É muito comum no Brasil usarmos o termo «meia dúzia» com o sentido de «seis», principalmente em comunicações telefônicas e aéreas, para que em caso de algum ruído na comunicação, não se ouça três, no lugar de seis. Logo, «meia dúzia» facilita a compreensão de que falamos de 6, e não três.

Pois bem, uma pessoa grosseira me corrigiu, quando eu fornecia meu telemóvel, e citei um dos dígitos como «meia dúzia», com o intuito de facilitar a compreensão.
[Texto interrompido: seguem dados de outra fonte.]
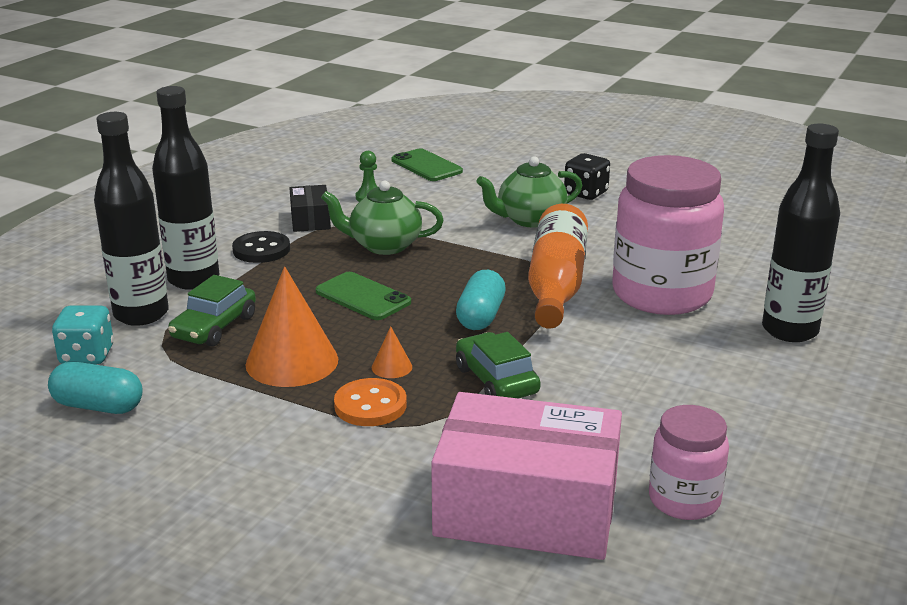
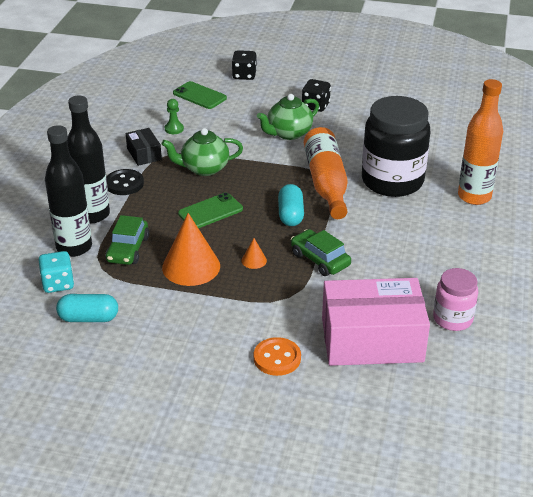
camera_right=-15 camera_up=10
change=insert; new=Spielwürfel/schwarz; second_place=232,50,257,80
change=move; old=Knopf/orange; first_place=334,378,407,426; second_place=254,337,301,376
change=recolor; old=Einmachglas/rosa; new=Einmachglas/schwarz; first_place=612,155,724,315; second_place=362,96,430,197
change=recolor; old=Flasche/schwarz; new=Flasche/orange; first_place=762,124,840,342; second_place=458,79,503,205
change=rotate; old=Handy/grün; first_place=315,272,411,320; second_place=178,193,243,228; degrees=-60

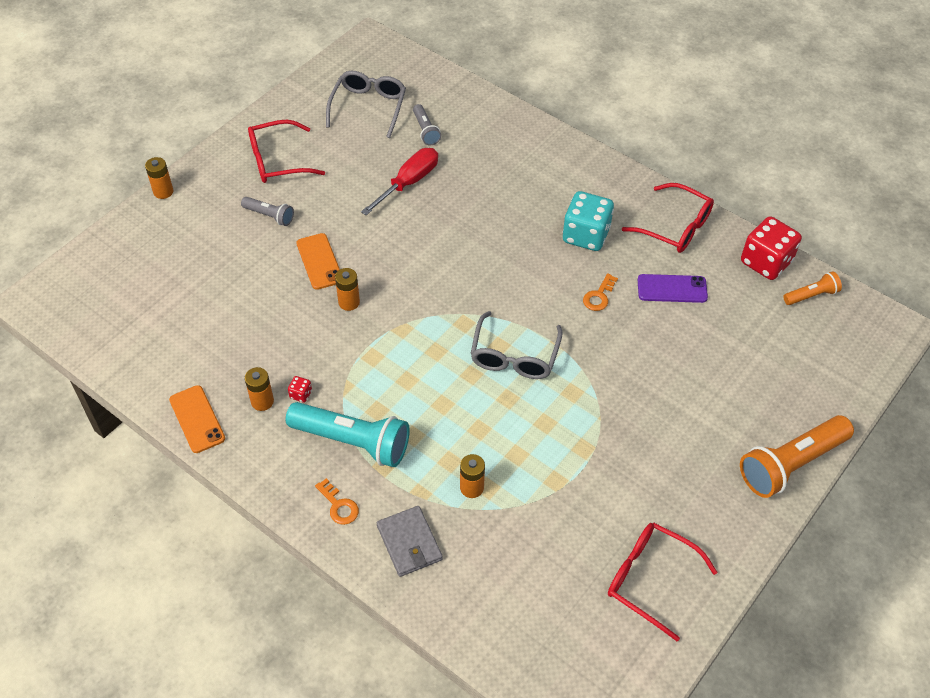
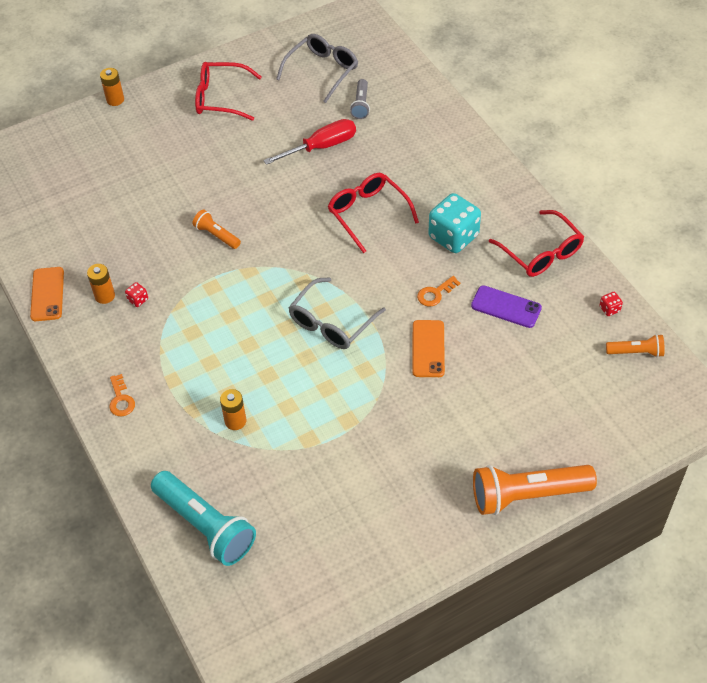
camera_right=25 camera_up=0
change=delete; old=Taschenlampe/grau; first_place=241,197,294,226
change=delete; old=Geldbörse/grau; first_place=377,506,443,577
change=move; old=Taschenlampe/türkis; first_place=286,402,410,467; second_place=151,471,256,566
change=move; old=Handy/orange; first_place=296,233,340,290; second_place=412,320,445,377
change=move; old=Brille/rot; first_place=608,522,718,641; second_place=328,173,419,253
change=replace; old=Batterie/orange; new=Taschenlampe/orange; first_place=335,268,360,311; second_place=192,210,241,249
change=resize; old=Spielwürfel/rot; first_place=741,216,802,280; second_place=600,292,623,316; factor=0.41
A pessoa respondeu que «meia era para pés». A pessoa compreendeu exatamente o que eu quis dizer, pois após longos anos de troca entre Brasil e Portugal, muitos conhecem muito bem nossas expressões.

Eu não corrijo um americano, quando ele me diz que um artigo custa, por exemplo, 10K. Isso faz parte do dinamismo da comunicação, cada língua tem expressões ou gírias, que podem ser entendidas por outros, sem que isto cause constrangimento.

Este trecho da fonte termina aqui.